Am 2. April 2025 verkündete US-Präsident Donald Trump auf der als „Liberation Day“ betitelten Pressekonferenz eine radikale Neuausrichtung der US-Zollpolitik. Zu den zentralen Elementen seiner Agenda zählt ein pauschaler Zollsatz von 10 % auf sämtliche Importe, begleitet von noch deutlich höheren Zollsätzen gegenüber einzelnen Handelspartnern, insbesondere China und der Europäischen Union. Wenngleich Donald Trump derartige Drohungen während seines Wahlkampfes immer wieder streute, schockte das potenzielle Ausmaß die Kapitalmarktakteure weltweit und führte zu teils heftigen Verwerfungen an den Aktien- und Anleihemärkten. Solche politischen Maßnahmen sind mehr als nur geopolitische Rhetorik – sie wirken wie externe Schocks mit direktem Einfluss auf volkswirtschaftliche Rahmenbedingungen. Besonders für Banken mit regionalem Fokus, die traditionell einen höheren Anteil des Zinsüberschusses am Gesamtertrag im Vergleich zu Großbanken aufweisen, können sich aus derartigen externen Schocks schnell gravierende Auswirkungen auf die Ertragslage ergeben.

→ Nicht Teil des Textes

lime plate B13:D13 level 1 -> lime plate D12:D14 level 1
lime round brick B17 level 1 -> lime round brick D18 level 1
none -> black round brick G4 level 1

Kurzfristig betrifft dies immer unmittelbar das Kundeneinlagengeschäft, welches im Vergleich zum Kundenkreditgeschäft im Regelfall kürzere Durchschnittslaufzeiten aufweist und demnach schnellen Veränderungen ausgesetzt sein kann. Doch die Fähigkeit, Einlagenprodukte sinnvoll und strategisch zu steuern, ist in einem von Zöllen, Unsicherheiten und wechselnden Zinserwartungen geprägten Umfeld keine Routinetätigkeit:

Es ist eine strategisch anspruchsvolle Aufgabe, welche bei professioneller Herangehensweise zu einem entscheidenden Wettbewerbsvorteil werden kann.

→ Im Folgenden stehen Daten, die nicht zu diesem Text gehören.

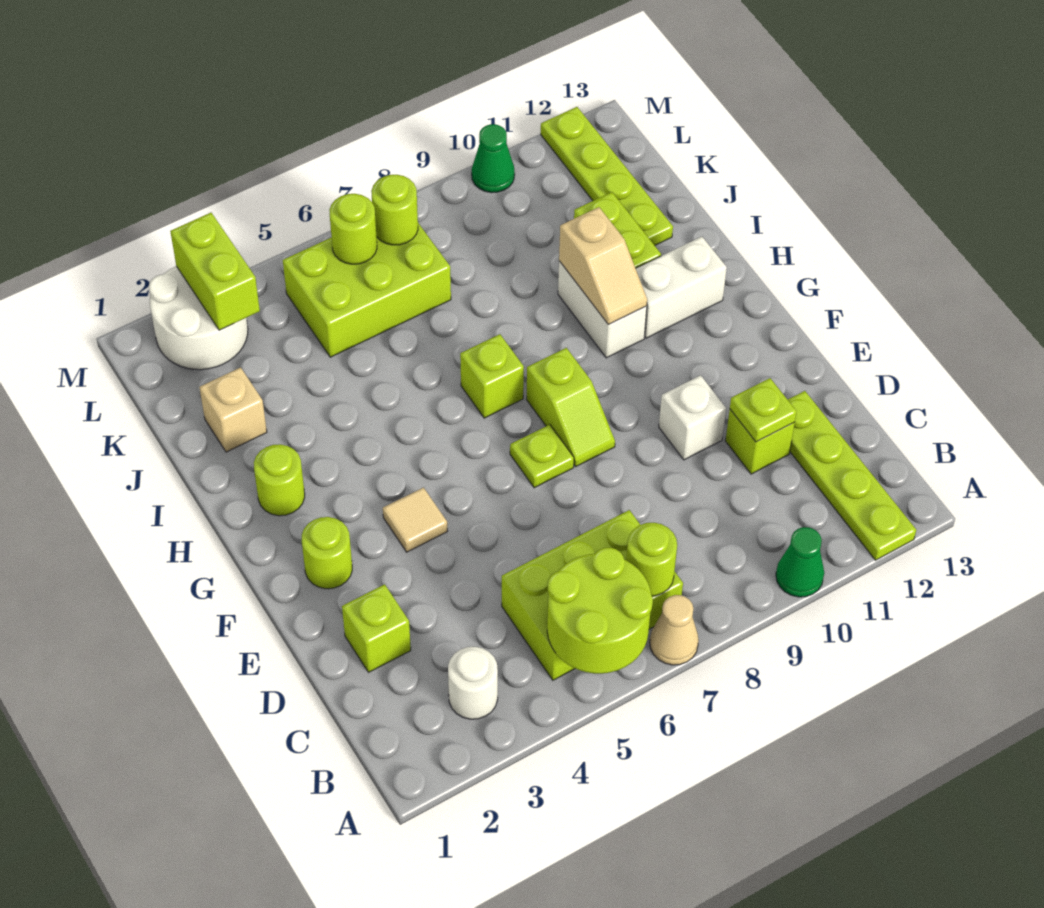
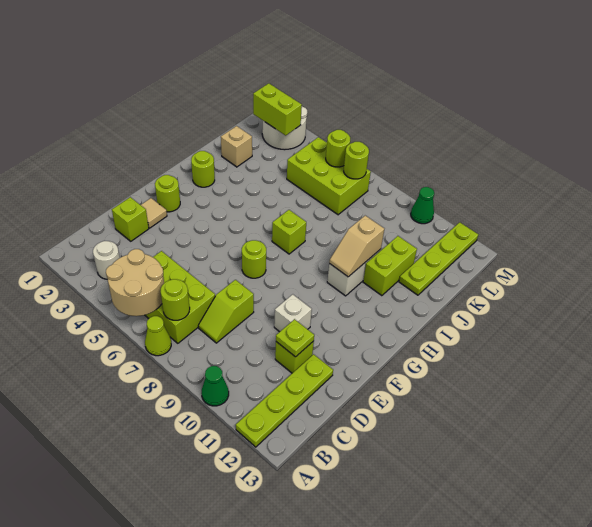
lime round brick A5:B6 level 2 -> tan round brick A5:B6 level 2
tan cone A7 level 1 -> lime cone A7 level 1
tan tile F4 level 1 -> tan tile E2 level 1
lime plate F7 level 1 -> lime round brick F7 level 1
lime slope F8:G8 level 1 top G -> lime slope C8:D8 level 1 top D
white brick H11:H12 level 1 -> none
lime brick L3:M3 level 2 -> lime brick L2:L3 level 2

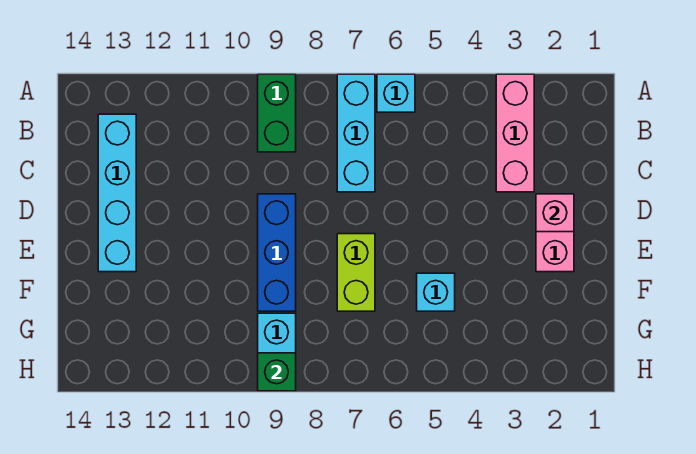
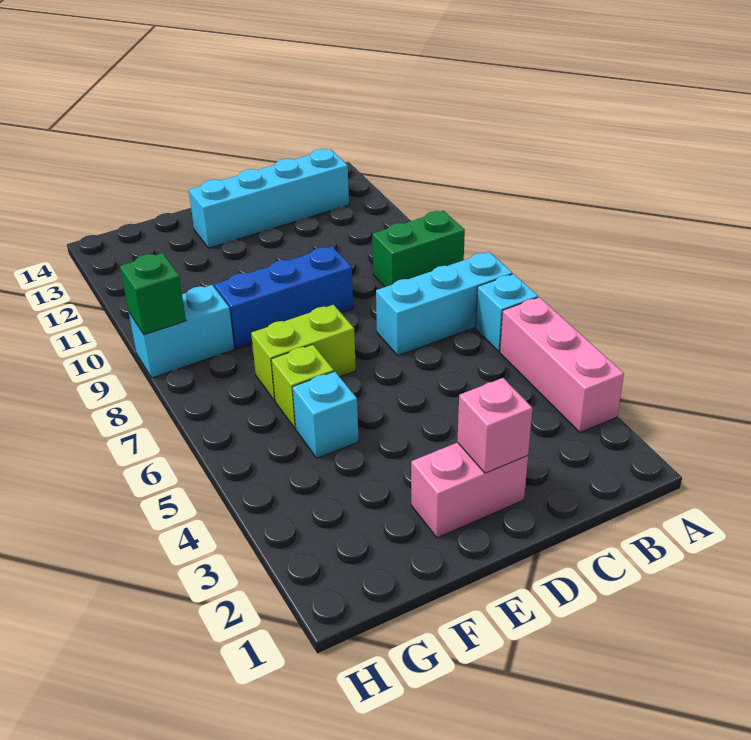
pink brick A3:C3 level 1 -> pink brick A3:A5 level 1
none -> lime brick F6 level 1

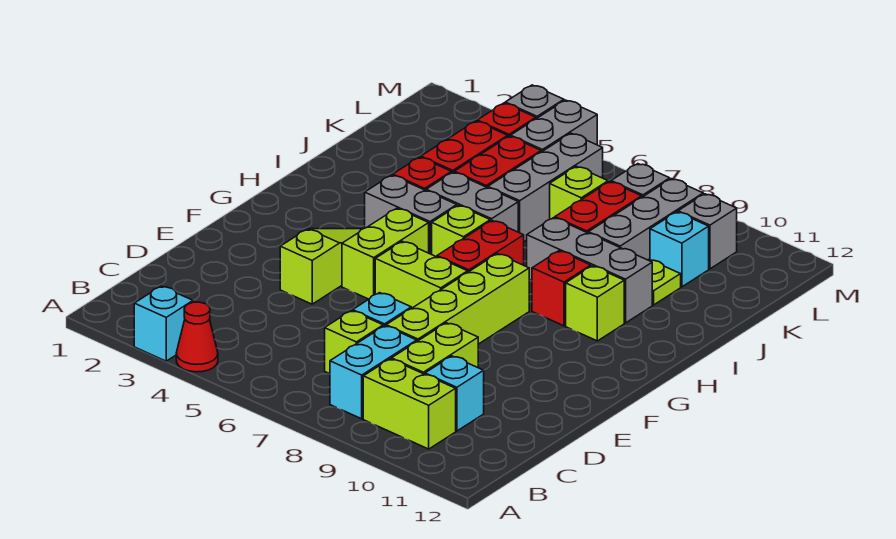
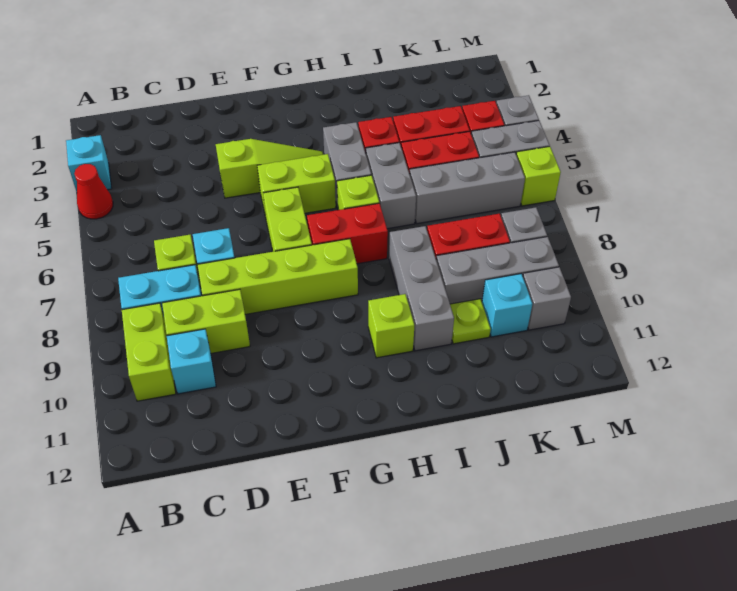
red brick H9 level 1 -> none
lime brick K7 level 1 -> lime brick M6 level 1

Volkswirtschaftliche Wirkungen von Zöllen

Zölle entfalten ihre Wirkung entlang mehrerer Kanäle – oft mit hoher Dynamik und schwer kalkulierbaren Folgeeffekten. Zunächst führen sie in der Regel zu höheren Importpreisen, was in vielen Ländern eine steigende Inflationserwartung zur Folge hat. Unternehmen geben die erhöhten Beschaffungskosten weiter, Konsumgüter werden teurer, die Kaufkraft sinkt. Zentralbanken stehen dann häufig vor dem Dilemma, mit Zinserhöhungen gegen die Inflation vorzugehen – mit der Gefahr, das Wachstum noch weiter abzubremsen. 

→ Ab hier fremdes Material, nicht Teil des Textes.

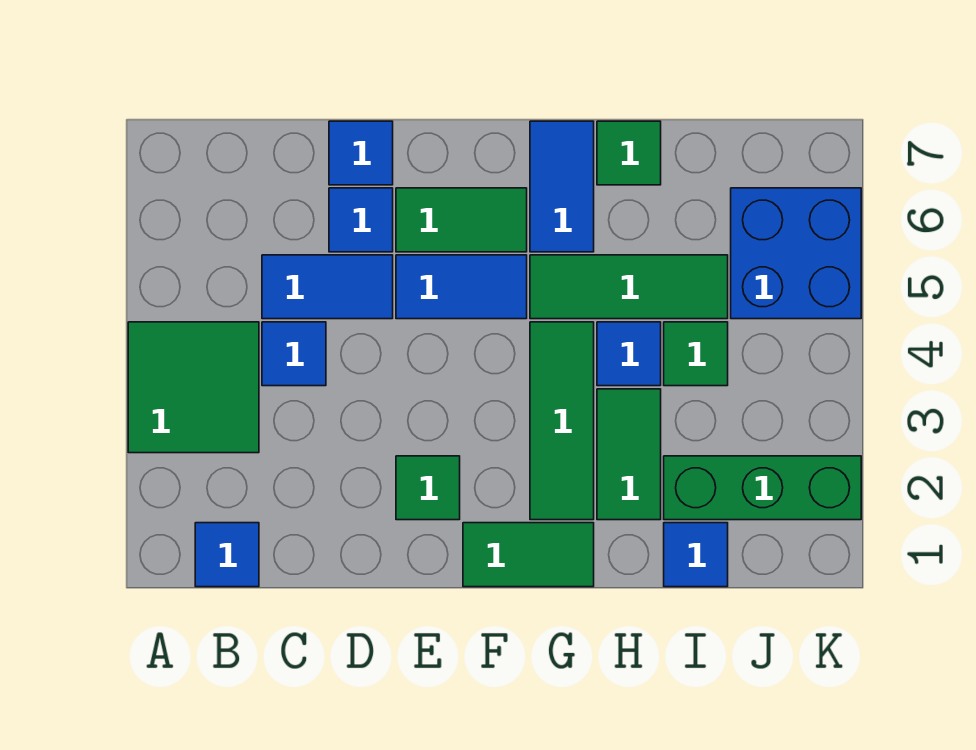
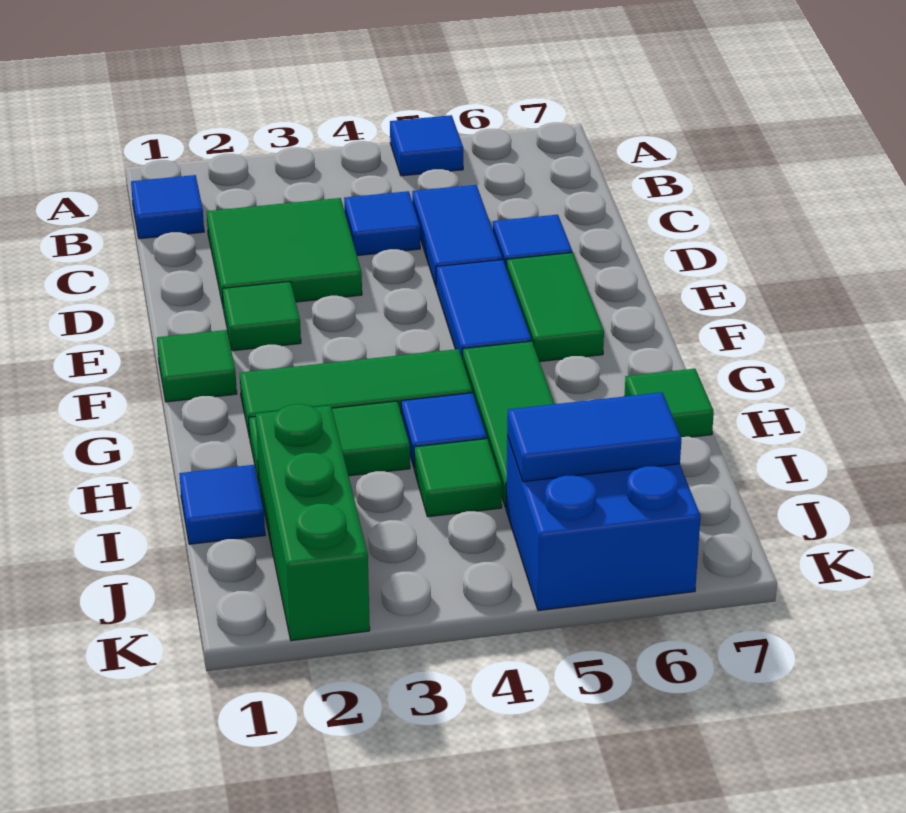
green tile A3:B4 level 1 -> green tile C2:D3 level 1
blue tile D7 level 1 -> blue tile A5 level 1
green tile F1:G1 level 1 -> green tile F1 level 1
blue tile G6:G7 level 1 -> blue tile J5:J6 level 2

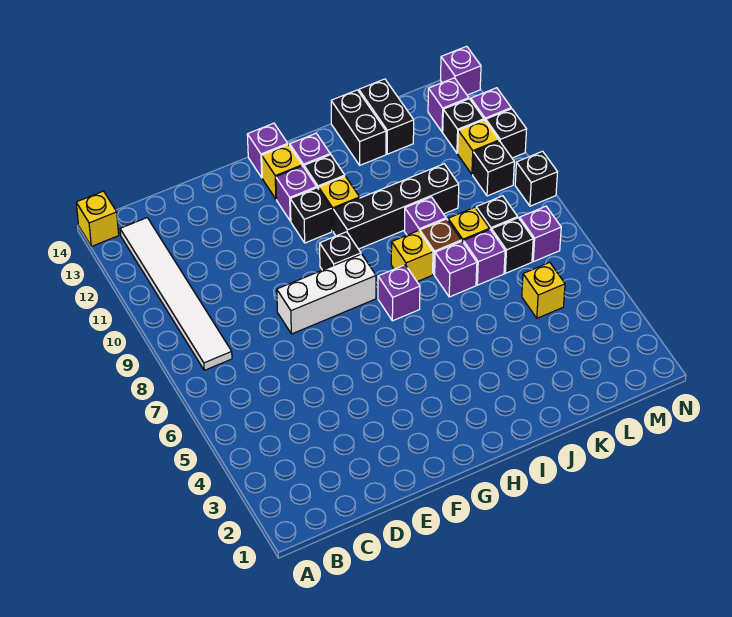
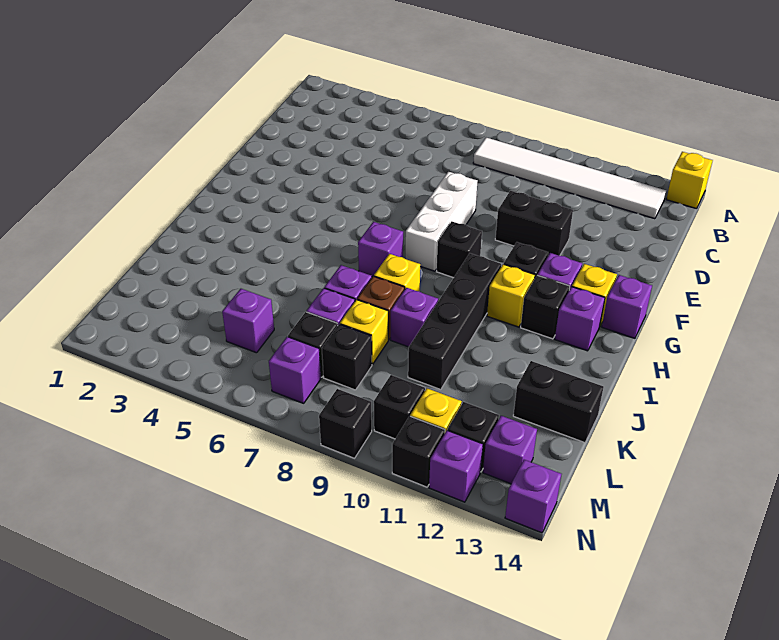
black brick J13:J14 level 1 -> black brick E10:E11 level 1
yellow brick L5 level 1 -> purple brick L5 level 1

Seit der Verkündung der neuen US-Zollpolitik ist an den Anleihemärkten ein deutliches Signal erkennbar: Die Renditen für US-Staatsanleihen sind gestiegen, während sie in Deutschland und der Schweiz gesunken sind. Diese Entwicklung lässt sich als Misstrauensvotum der Kapitalmärkte gegenüber der US-Wirtschaftspolitik interpretieren. Investoren ziehen Kapital aus den USA ab und suchen Sicherheit in europäischen Kernländern – ein klares Zeichen für Kapitalflucht. Deutschland und die Schweiz bestätigen dabei einmal mehr ihre Rolle als sichere Häfen, was auch die gestiegene Nachfrage nach Bundesanleihen und Schweizer Staatsanleihen unterstreicht. Die Zinssenkungstendenz, die sich in Deutschland und der Schweiz in den letzten Monaten bereits am kurzen Ende der Zinskurve zeigte, hat sich dadurch beschleunigt und auf längere Laufzeiten ausgeweitet.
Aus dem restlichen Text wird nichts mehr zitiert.